Monday, 7 October 2013

Installing dynamo lights on my own touring bike

Nordlicht dynamo60 lux Philips headlight, Philips rear light
and a V-brake boss bracket for mounting the dynamo.
In our webshop, DutchBikeBits.com, we sell a wide range of dynamo lighting because this is the type of lighting that we like to use on our own bikes.

In this blog post I install a Nordlicht Dynamo and a 60 lux Philips headlight as well as the battery version of the excellent Philips rear light on my own touring bike.

The Philips headlight is one of the very best dynamo headlights available.
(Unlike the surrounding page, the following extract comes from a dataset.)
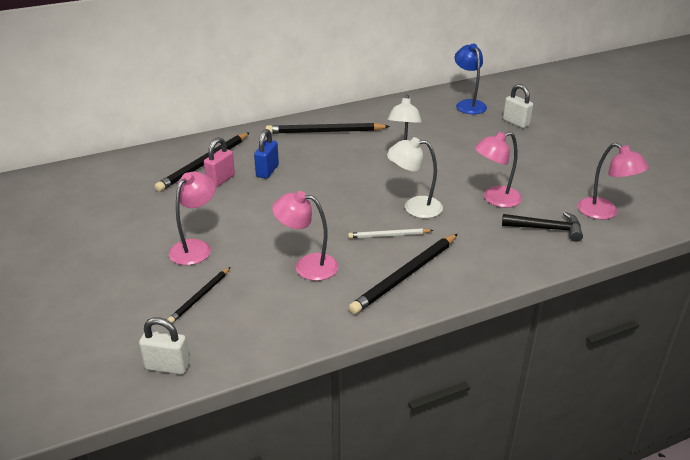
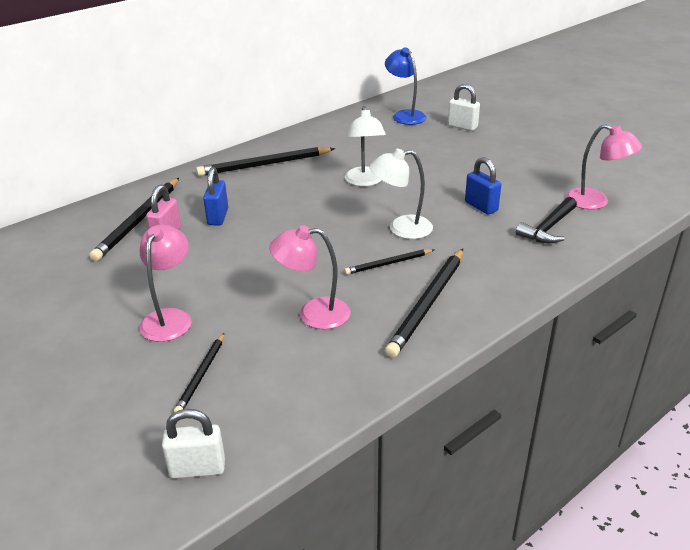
camera: 15 degrees left, 0 degrees up
(388, 235) = (388, 264): white pencil -> black pencil
(495, 199) = (481, 206): pink lamp -> blue padlock
(546, 229) = (548, 228): black hammer -> black hammer turned 135 degrees clockwise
It has one of the best beam shapes, wide and very bright but with a cut-off at the top to avoid dazzling oncoming cyclists.

We recommend powering the Philips headlight with a Nordlicht dynamo - the best bottle dynamo ever made - in order to create a very effective dynamo lighting system which is easy to fit to an existing bicycle.

My old rear light on the left vs. the
Philips on the right. Probably the most
effective bicycle rear light anywhere !
At the time of writing, Philips were supplying free spoke reflectors with the headlight and rear light combination. Unfortunately those are no longer available. This offer was available only if you chose the battery powered version of the rear light. I now recommend the dynamo version of the light instead.

These front and rear lights are truly excellent. A notable upgrade from the lights I was using before, both front and back.

Installing on my own touring bike
I first mounted the dynamo using the
V-brake racket
In addition to the dynamo and light the only other part that I needed was a bracket to mount the dynamo. We sell three different dynamo brackets, one for front wheel mounting (off the fork), one for rear wheel mounting (off the seat stay) and one for mounting next to a V-brake boss. I chose for the latter.

The first part that I mounted was the dynamo. This required removing the bolt holding the left half of the V-brake on the front of my bike and reinserting the bolt with the bracket in place. It's an easy job, taking all of five minutes, but this of course has to be done with some care. If you are not confident about adjusting components around your brakes safely, please do not touch them but ask someone else to do the job for you. Please read the guide to setting up a bottle dynamo from a previous blog post.

After installing the dynamo I installed the front light. For most touring bikes this requires nothing more than removing the bolt which holds the front mudguard in place and using it to attach both the mudguard and the included bracket for the light. However on my recumbent bike there's no convenient place to attach the front light. This was resolved by reattaching the bracket after turning it backwards and using a single hose clamp to attach the bracket to the front boom.

The long wire from the front light reaches to the two connectors on the bottom of the dynamo. Cable ties should be used to keep the cable attached to the frame so that it cannot be damaged. If the light does not initially work, swap the two wires at the dynamo. It's possible for there to be a short circuit through the frame if they are connected the wrong way around. It's also important to have the switch on top of the light in the ON position.

The rear light is simply bolted onto the rear rack in the same way as the previous lock had been mounted. This light is bright even in daytime.

The Philips rear light is visible from a remarkably wide 320 degree angle so greatly increases the visibility of a cyclist from the side as well as from the rear. Also, because the light is spread over a large "race-track" shaped area, this gives a better impression of distance and is more pleasant to ride behind than are many single point LED rear lights.

My touring bike for 14 years, now with
better lights and reflectors than ever.
Finally I clipped some of the 36 spoke reflectors onto the spokes of my bike. I used just six on the front wheel and six on the rear wheel, leaving enough to provide a similar treatment on two more bicycles. A flash photo shows how effective these are when illuminated by car headlights, but note also the circular reflector on the tyres. Most of the tyres that we sell include this reflector.

A large rectangular area of the road is lit extremely well by the Philips headlight but the shaped reflectors used cut the beam off at the top so that it does not waste light and does not dazzle oncoming cyclists. These parts combine to make a very effective lighting setup both in order both to see and to be be seen.

We don't sell the Battery rear Philips light
Note that we don't sell the battery version of the Philips light. When the product was new, a small percentage of our customers for these lights found that theirs became full of rainwater and failed. Because this performance fell short of our quality standards we stopped selling the Philips battery rear lights. In fact, many models of battery lights are not 100% waterproof and can fail if they become saturated with water. We believe that if these lights are allowed to dry out should they become wet then not being entirely waterproof won't be an issue for most users, but we can't offer a guarantee. Rather than selling the lights we've therefore decided to give them as a gift to customers who also purchase a dynamo. By taking advantage of this offer you can put together a very high quality lighting setup for a very good price.

Note that this issue does not affect the rear dynamo light from Philips or their excellent front lights, both of which are weather resistant and guaranteed.